Menurut Mahfudz, keberadaan IPIM menjawab sejumlah kebutuhan sekaligus tantangan yang dihadapi para imam di lapangan. Salah satu poin penting adalah membangun kerja sama yang baik dengan pengurus masjid.
Soal kesejahteraan, ia menyebut bantuan dari pemerintah provinsi maupun kabupaten selama ini sifatnya belum rutin.
“Baru bersifat insidental seperti saat bulan suci saja. Oleh sebab itu, IPIM hadir sebagai jembatan untuk menyampaikan kondisi para imam kepada masyarakat dan pemerintah,” jelasnya dalam wawancara dengan awak media usai acara pelantikan IPIM, Kamis (25/06/2026)
Ia mengakui masih banyak kekurangan sebagian imam, baik dari segi pemahaman maupun pelayanan.
“Melalui IPIM nanti kami akan berikan pembinaan dan pelatihan agar pelayanan keagamaan kepada masyarakat bisa berjalan lebih baik dan benar,” katanya.
Ust.
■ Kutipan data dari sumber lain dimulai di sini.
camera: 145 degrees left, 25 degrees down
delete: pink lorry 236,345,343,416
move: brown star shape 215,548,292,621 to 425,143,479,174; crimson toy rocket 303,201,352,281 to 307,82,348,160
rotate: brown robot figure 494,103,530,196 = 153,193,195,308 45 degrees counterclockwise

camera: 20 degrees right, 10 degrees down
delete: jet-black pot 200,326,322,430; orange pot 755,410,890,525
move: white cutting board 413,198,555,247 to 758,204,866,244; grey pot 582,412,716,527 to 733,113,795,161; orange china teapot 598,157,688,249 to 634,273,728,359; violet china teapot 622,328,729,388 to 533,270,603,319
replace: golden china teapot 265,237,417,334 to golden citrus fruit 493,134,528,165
Mahfudz menegaskan IPIM tidak akan berbenturan dengan organisasi keagamaan lain seperti Dewan Masjid Indonesia/DMI.
“Sebaliknya, IPIM hadir sebagai wadah khusus untuk mempersatukan sesama imam, mempererat tali persaudaraan, serta menyamakan pandangan demi kemajuan kehidupan beragama di Nunukan,” tegasnya.
Sebelum ada wadah ini, sering muncul kesalahpahaman. Contohnya penentuan khatib. Di satu sisi ada usulan pengurus masjid, di sisi lain imam juga memiliki peran sebagai khatib.
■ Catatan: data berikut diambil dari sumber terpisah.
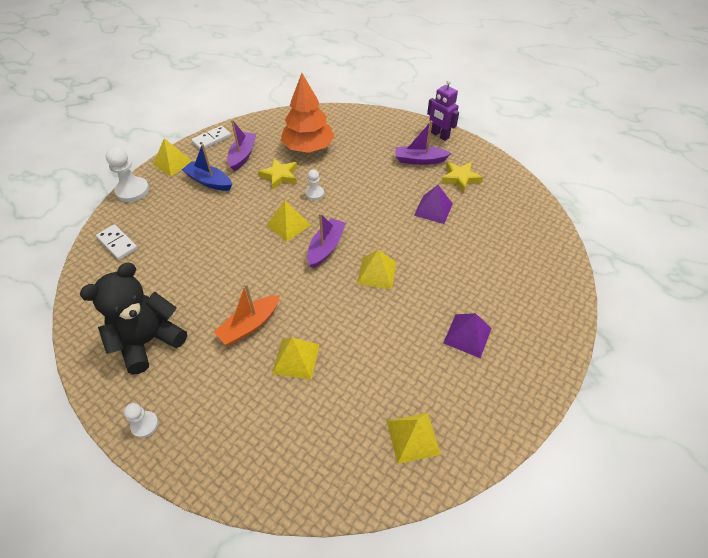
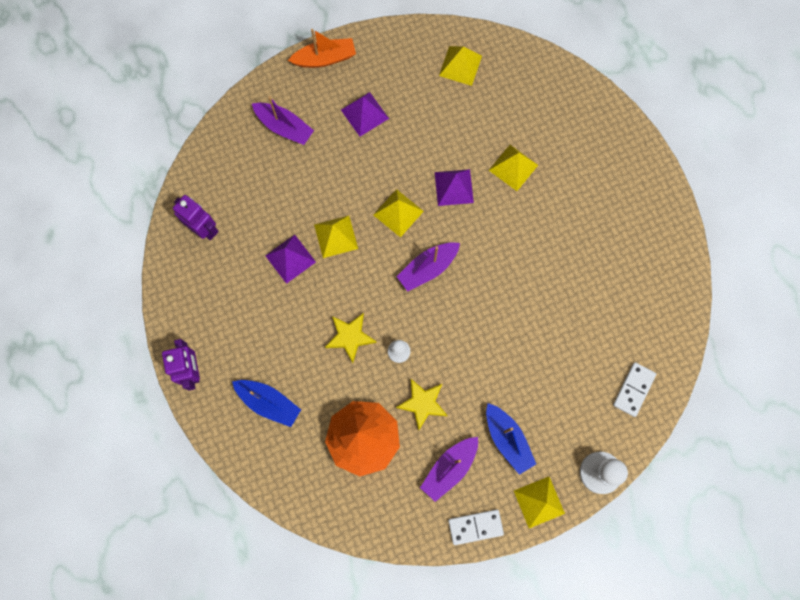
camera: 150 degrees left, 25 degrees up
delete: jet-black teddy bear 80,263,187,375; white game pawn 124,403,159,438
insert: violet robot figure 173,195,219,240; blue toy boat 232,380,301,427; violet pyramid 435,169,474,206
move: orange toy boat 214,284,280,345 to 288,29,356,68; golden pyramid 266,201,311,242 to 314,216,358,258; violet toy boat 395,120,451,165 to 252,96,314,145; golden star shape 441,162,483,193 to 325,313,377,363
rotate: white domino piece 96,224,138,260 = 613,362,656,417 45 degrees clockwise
“Tanpa wadah yang menampung aspirasi, perbedaan pandangan ini kerap sulit diselesaikan. Dengan adanya IPIM, hal-hal seperti itu dapat dibicarakan dan diselesaikan bersama secara kekeluargaan,” ujarnya.
Program prioritas yang segera dijalankan adalah pelatihan dan pembinaan bagi para imam. Mahfudz menyebut masih ada sebagian imam yang pemahamannya belum sesuai standar, terutama bacaan Al-Qur’an, kaidah tajwid, dan penyampaian khutbah.
Pendekatannya bukan mengganti imam. “Akan dipilah siapa saja yang membutuhkan pembinaan lebih lanjut agar pelaksanaan ibadah dapat berjalan dengan baik dan seragam,” katanya.
“Harapan kami, IPIM benar-benar menjadi tempat bersatu, berbagi ilmu, dan saling mendukung, sehingga tercipta kerukunan yang kokoh di setiap masjid dan surau di seluruh wilayah Kabupaten Nunukan,” pungkasnya.